Sorry, no disrespect intended about your experience.

But whether it is an internal requirement or an external requirement, it doesn't matter. The auditor still has the responsibility to clearly state the requirement. What is it, where does it come from? Maybe it is something like "Section 3.2 of ABC Company Procedure 7.1 "Calibration" states that blah blah blah....".

If it is an undocumented requirement, well, maybe that's part of the problem.
 

BradM

Leader
Admin
Hello Scubabiker03!

Question.... what industry are you in? Saying, is there an industry pattern or practice that would lead the internal auditor to believe end of month practice is not OK?

So if I understand, you have a procedure in place that specifies establishing an interval for each instrument enrolled into the system (e.g. six months). And in your procedure you also state that calibrations are due at end of month.
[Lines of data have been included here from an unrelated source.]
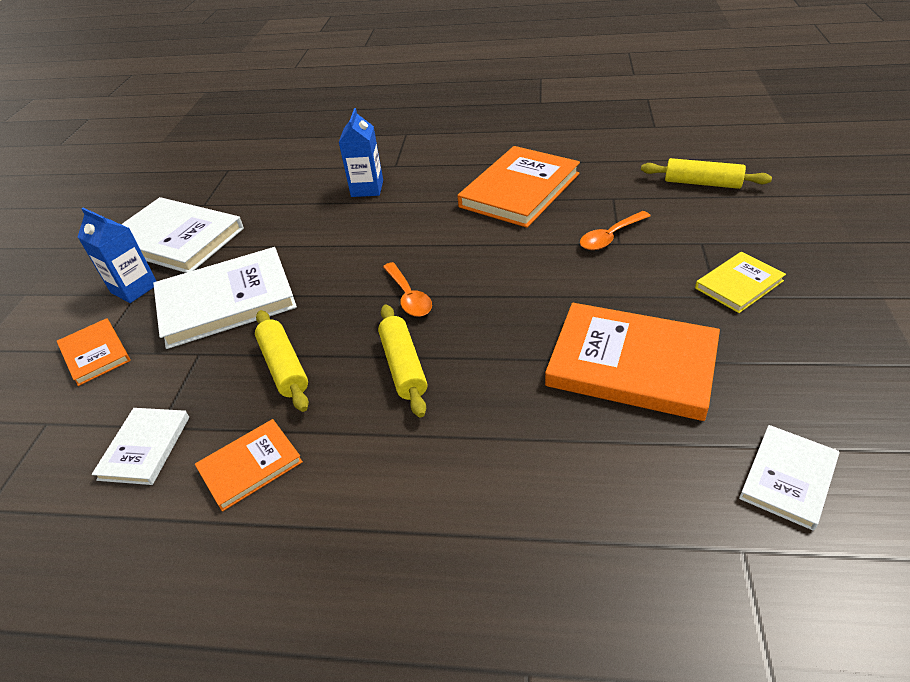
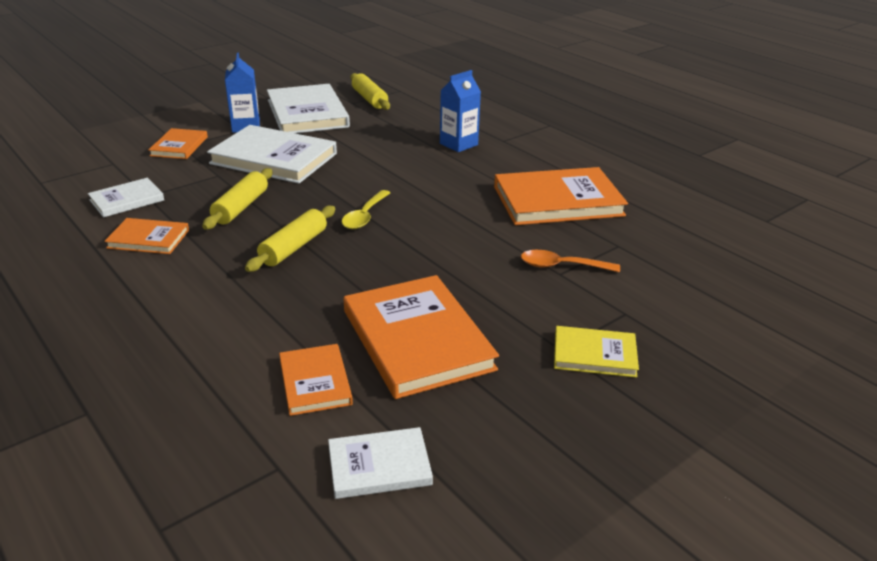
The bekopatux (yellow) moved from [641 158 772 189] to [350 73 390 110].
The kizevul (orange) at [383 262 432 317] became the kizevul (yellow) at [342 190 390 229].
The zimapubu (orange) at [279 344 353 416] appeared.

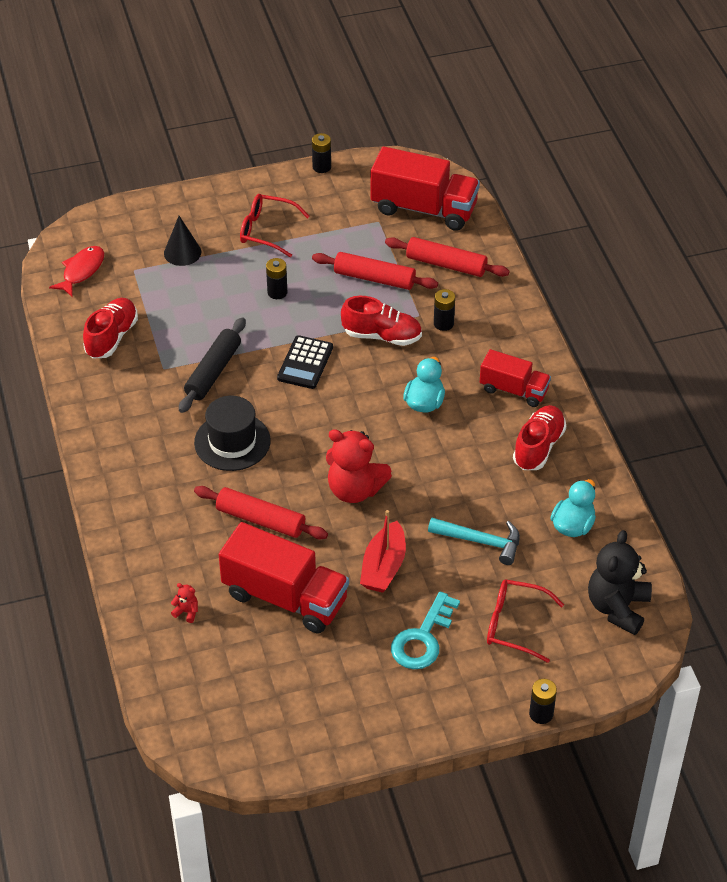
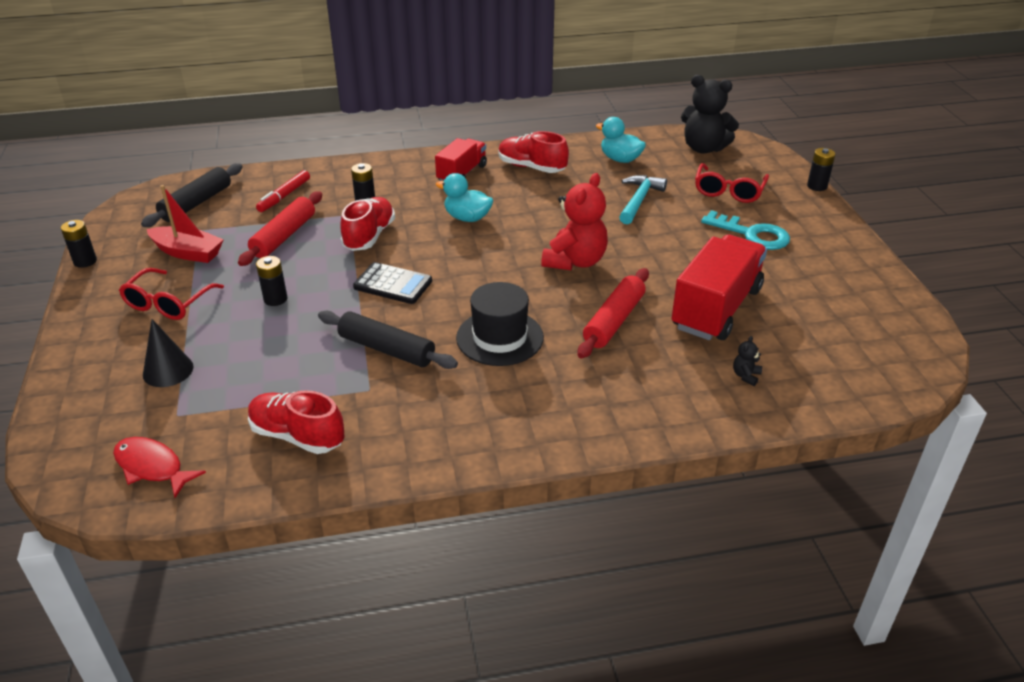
The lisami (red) at [370 147 480 231] was replaced by the bekopatux (black) at [141 163 243 227].
The bekopatux (red) at [385 237 510 277] was replaced by the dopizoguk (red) at [256 170 310 212].
The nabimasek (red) moved from [360 510 406 593] to [147 185 224 263].
The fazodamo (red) at [171 583 198 623] became the fazodamo (black) at [733 336 762 386].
So for an instrument calibrated in March and September, the calibration is past due on April 1. But the internal auditor is stating that won't muster on its own and requires some kind of justification?

Off-topic.... some of the most time consuming/ non-value added process activities I've seen implemented and abandoned not too long afterwards, were due to internal audit findings with no questioning, no citations, and a "just do it" approach.
 

Jim Wynne

Leader
Admin
Do you have a written procedure that explains how due dates are determined?
We do, but looking into it during this new quality system investigation, it didn't have a responsible person or time that it should be completed other than at the start of a new asset.
If I understand this correctly, the thing that started this was a perception on the part of an auditor that the existing requirements weren't adequate? There's nothing wrong with auditors bringing things like this to light. It's not right to characterize it as a nonconformity unless there's a documented requirement that hasn't been met, but auditors should question things that don't smell right to them. Is it a fact that a new procedure was written, and it was the new procedure that is being questioned as to month-end due dates?

It seems like the thing to do at this point is to provide the decision-maker(s) with a written explanation of the rationale behind your strategy, including the fact that there is no written requirement anywhere that proscribes the determination of due dates that you're proposing.